"Dear Famous People, Stop Buying Dogs. Love, Max the Shelter Dog" is the message emblazoned on animal rights group PETA’s latest billboard.
Statistics show animal homelessness has worsened throughout the pandemic. But lockdowns have led to numerous celebrities normalising the purchasing of “pedigree” and “designer” dogs from breeders, says PETA.
The heart-wrenching billboard aims to call out celebrities like Katie Price, Channing Tatum and Love Island’s Molly-Mae Hague for what the animal rights' group calls “irresponsible purchases”. It says that these purchases only fuel the breeding of puppies, while thousands of dogs are waiting in shelters with nowhere to call home.

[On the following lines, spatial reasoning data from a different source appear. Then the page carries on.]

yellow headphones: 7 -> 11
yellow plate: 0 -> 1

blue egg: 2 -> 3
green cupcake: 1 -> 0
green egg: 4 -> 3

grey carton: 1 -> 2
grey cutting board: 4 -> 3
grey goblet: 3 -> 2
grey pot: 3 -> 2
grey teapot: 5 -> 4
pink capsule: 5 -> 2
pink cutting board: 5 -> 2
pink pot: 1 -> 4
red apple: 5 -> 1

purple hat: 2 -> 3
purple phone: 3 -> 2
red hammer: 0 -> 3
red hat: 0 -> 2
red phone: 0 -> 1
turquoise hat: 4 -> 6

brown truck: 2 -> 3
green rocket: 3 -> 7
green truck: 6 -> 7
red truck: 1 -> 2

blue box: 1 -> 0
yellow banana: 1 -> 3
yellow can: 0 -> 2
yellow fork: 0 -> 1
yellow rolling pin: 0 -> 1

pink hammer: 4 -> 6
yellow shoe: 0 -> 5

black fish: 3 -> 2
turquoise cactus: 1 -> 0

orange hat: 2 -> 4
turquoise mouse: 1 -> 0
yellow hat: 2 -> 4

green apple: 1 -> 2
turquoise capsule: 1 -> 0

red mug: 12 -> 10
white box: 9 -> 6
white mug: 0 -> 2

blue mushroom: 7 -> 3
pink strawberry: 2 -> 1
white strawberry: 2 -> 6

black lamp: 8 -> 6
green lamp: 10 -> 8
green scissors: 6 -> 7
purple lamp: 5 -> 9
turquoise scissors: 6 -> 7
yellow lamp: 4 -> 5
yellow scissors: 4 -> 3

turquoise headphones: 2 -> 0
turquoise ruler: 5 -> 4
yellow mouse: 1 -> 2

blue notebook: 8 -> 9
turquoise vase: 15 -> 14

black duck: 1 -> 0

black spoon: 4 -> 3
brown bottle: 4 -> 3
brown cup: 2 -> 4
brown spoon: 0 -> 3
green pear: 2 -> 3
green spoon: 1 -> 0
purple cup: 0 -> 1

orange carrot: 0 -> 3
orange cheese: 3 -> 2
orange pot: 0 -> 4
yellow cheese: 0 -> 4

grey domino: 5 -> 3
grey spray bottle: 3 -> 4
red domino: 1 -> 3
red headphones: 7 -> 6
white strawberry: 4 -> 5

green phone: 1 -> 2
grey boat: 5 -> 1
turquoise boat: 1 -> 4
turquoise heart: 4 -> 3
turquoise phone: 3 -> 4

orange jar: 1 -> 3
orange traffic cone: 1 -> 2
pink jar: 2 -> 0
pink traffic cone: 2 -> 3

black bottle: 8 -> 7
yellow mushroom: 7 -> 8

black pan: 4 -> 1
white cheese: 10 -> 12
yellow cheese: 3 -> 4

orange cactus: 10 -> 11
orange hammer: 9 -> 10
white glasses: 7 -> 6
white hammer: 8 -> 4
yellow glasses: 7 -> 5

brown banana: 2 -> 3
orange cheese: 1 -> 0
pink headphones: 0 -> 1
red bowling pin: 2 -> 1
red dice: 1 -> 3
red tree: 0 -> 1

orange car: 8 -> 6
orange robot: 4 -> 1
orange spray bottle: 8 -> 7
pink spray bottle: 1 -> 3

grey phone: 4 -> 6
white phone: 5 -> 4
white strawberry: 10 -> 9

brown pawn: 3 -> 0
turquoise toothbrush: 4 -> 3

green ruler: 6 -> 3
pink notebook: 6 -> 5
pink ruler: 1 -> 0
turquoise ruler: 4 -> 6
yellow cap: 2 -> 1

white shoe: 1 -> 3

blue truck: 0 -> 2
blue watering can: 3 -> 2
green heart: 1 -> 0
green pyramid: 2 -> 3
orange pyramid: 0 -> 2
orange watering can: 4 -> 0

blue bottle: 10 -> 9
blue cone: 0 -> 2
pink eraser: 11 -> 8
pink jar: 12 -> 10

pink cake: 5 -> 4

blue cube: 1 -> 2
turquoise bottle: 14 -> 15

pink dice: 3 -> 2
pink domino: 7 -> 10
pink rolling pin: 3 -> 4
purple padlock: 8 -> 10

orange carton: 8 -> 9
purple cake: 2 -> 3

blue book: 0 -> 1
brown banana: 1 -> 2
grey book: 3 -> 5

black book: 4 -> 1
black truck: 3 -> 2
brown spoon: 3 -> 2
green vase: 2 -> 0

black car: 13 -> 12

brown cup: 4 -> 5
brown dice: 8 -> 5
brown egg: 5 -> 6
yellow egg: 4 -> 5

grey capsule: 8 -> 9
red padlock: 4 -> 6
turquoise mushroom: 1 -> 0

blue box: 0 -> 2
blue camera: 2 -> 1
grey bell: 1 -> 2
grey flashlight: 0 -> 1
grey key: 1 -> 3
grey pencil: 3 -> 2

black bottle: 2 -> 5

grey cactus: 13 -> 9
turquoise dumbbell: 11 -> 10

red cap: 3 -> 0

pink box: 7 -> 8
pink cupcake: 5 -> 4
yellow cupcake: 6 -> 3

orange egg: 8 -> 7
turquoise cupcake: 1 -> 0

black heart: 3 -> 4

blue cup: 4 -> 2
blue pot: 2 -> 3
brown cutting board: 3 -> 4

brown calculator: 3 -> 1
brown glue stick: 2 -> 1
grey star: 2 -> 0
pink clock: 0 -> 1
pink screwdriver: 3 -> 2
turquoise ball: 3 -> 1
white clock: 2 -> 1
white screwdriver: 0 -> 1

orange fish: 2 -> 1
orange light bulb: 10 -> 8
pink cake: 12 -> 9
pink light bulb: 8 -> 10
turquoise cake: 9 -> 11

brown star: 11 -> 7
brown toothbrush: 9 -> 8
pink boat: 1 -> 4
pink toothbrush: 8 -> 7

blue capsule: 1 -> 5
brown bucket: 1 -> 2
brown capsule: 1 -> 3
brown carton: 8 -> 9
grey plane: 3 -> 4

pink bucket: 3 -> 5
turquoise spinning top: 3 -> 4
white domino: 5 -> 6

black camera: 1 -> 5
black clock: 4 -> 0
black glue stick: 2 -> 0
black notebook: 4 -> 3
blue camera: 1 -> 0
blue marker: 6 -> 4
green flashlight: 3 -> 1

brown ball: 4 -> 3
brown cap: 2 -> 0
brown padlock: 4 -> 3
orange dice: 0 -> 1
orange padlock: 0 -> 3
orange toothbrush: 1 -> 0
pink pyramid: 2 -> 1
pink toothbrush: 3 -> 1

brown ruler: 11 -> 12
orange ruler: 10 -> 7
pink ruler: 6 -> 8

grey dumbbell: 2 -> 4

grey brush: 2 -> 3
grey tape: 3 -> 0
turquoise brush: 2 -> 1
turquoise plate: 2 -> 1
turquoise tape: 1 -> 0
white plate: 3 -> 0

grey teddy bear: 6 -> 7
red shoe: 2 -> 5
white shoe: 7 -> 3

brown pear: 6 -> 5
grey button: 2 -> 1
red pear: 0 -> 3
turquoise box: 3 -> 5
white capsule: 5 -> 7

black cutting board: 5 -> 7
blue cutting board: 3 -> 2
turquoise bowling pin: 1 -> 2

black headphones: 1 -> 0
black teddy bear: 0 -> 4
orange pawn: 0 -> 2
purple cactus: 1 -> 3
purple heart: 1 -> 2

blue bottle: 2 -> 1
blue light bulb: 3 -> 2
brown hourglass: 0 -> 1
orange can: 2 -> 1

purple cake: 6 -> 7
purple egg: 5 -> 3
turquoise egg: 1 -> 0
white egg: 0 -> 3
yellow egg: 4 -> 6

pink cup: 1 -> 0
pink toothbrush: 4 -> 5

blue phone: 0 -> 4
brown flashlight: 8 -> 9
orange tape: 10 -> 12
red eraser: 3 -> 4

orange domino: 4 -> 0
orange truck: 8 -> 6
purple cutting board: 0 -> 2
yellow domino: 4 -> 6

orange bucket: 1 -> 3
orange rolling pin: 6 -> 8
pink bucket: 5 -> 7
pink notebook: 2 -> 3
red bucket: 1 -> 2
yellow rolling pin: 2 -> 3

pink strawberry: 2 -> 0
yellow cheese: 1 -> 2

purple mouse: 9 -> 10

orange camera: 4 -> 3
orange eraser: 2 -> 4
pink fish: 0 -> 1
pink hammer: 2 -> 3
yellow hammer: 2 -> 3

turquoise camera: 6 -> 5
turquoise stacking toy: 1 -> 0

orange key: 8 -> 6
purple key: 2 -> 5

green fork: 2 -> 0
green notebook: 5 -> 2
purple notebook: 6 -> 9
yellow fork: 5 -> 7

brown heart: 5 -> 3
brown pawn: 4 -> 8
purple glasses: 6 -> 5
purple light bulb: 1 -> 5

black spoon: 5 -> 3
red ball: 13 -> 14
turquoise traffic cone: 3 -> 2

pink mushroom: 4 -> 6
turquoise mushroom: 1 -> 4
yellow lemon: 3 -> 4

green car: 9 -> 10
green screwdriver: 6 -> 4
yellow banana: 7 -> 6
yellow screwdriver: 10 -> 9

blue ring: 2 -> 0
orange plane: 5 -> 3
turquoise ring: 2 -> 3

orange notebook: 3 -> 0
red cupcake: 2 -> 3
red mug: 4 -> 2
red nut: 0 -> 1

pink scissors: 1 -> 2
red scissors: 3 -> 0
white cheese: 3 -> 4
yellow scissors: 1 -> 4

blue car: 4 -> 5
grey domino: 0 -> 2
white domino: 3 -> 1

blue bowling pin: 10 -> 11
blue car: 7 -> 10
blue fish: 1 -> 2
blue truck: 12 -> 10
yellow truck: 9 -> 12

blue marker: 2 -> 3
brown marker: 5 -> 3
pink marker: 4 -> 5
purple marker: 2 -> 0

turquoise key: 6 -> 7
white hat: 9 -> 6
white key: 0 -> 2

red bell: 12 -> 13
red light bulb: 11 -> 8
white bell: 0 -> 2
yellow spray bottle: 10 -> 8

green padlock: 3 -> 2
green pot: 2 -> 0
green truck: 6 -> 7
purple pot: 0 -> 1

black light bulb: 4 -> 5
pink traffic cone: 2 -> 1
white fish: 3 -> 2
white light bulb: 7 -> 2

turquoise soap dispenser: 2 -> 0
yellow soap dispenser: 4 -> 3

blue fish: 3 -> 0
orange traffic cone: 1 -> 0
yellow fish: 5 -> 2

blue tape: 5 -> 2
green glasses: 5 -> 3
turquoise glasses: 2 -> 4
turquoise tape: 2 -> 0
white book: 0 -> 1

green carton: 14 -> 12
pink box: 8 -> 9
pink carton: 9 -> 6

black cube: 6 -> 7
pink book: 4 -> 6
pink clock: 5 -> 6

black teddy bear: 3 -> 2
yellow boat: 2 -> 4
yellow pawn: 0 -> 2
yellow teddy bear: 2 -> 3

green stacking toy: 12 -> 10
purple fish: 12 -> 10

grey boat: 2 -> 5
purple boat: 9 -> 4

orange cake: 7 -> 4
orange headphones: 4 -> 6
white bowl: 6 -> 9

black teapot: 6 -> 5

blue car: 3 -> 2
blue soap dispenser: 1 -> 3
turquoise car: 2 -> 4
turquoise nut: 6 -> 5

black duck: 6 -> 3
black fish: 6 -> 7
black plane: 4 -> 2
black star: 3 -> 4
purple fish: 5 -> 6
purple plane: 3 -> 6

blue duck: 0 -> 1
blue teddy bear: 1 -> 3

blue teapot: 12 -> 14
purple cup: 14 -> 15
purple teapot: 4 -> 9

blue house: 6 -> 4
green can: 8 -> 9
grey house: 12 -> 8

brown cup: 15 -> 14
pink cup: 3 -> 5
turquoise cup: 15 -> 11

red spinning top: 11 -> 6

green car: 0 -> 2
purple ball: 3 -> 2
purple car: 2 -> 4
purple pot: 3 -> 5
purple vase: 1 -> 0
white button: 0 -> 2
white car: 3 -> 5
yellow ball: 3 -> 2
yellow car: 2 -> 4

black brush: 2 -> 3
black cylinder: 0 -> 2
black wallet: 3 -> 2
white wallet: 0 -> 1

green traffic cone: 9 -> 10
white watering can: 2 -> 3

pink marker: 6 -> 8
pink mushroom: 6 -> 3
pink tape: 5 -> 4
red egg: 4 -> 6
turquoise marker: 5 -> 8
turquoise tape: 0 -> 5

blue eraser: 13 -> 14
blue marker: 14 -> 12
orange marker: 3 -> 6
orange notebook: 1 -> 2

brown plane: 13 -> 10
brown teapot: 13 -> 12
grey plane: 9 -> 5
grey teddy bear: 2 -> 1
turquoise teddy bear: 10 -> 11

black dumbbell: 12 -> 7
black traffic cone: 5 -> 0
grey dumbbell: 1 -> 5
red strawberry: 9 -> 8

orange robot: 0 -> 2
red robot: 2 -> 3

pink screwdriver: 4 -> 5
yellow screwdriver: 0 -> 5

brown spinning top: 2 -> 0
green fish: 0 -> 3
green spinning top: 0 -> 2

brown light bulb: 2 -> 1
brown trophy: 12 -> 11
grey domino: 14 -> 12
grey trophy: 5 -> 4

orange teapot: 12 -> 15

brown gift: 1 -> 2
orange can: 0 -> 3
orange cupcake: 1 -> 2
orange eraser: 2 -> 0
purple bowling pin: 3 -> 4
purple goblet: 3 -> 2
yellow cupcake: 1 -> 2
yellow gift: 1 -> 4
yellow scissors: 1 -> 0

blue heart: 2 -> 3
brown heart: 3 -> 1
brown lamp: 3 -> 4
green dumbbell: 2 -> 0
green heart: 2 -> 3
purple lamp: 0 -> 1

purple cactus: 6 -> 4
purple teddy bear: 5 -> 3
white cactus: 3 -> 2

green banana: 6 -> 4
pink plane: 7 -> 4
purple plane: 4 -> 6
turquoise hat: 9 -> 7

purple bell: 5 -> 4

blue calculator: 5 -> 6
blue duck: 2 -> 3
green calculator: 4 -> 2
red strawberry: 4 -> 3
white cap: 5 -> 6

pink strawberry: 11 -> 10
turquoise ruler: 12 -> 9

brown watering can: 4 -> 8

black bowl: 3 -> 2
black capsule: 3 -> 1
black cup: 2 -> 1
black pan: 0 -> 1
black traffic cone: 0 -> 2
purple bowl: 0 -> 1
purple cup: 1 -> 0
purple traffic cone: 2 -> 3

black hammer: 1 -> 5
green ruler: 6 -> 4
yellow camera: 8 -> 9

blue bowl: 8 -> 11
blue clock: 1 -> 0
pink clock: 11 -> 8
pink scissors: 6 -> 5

The Adopt, Don’t Shop campaign launches today in London, with a huge poster displayed at 87 Hammersmith Road.
Puppy Max is also making his own poignant appeal, to remind anyone considering bringing an animal into their home to adopt from their local shelter or rescue instead.
"I'm trying to keep my spirits up, but to be honest, it's getting harder and harder to keep my tail wagging," says Max. "I guess I just want to know what's wrong with me. Sure, I may not be a puppy – but I still have years of life ahead of me and so much love to give."
At the start of the pandemic, Google searches for ‘buy a puppy’ increased by 166 per cent, as many sought some canine comfort while stuck inside. Sadly, animal shelters around the UK also reported a rise in the number of ‘lockdown puppies’, dogs acquired during the first lockdown and abandoned once the novelty wore off.
Every time someone buys a kitten or a puppy from a breeder, a dog or a cat in a shelter loses his or her chance at finding a home, states the animal rights group.
We spoke to PETA director Elisa Allen about the rising popularity of purchasing dogs.
"When celebrities purchase dogs from breeders, they drive up the demand to bring more puppies into a world that's already overflowing with homeless animals," she explains.
"PETA is asking celebrities and social media influencers to inform themselves about the homeless-animal crisis and stop contributing to it, to recognise that their choices have an impact that reaches far beyond Instagram, and to show compassion for the tens of thousands of homeless animals in the UK and elsewhere."
The celebrities targeted by the campaign have been contacted by Euronews Living for comment, but have yet to respond.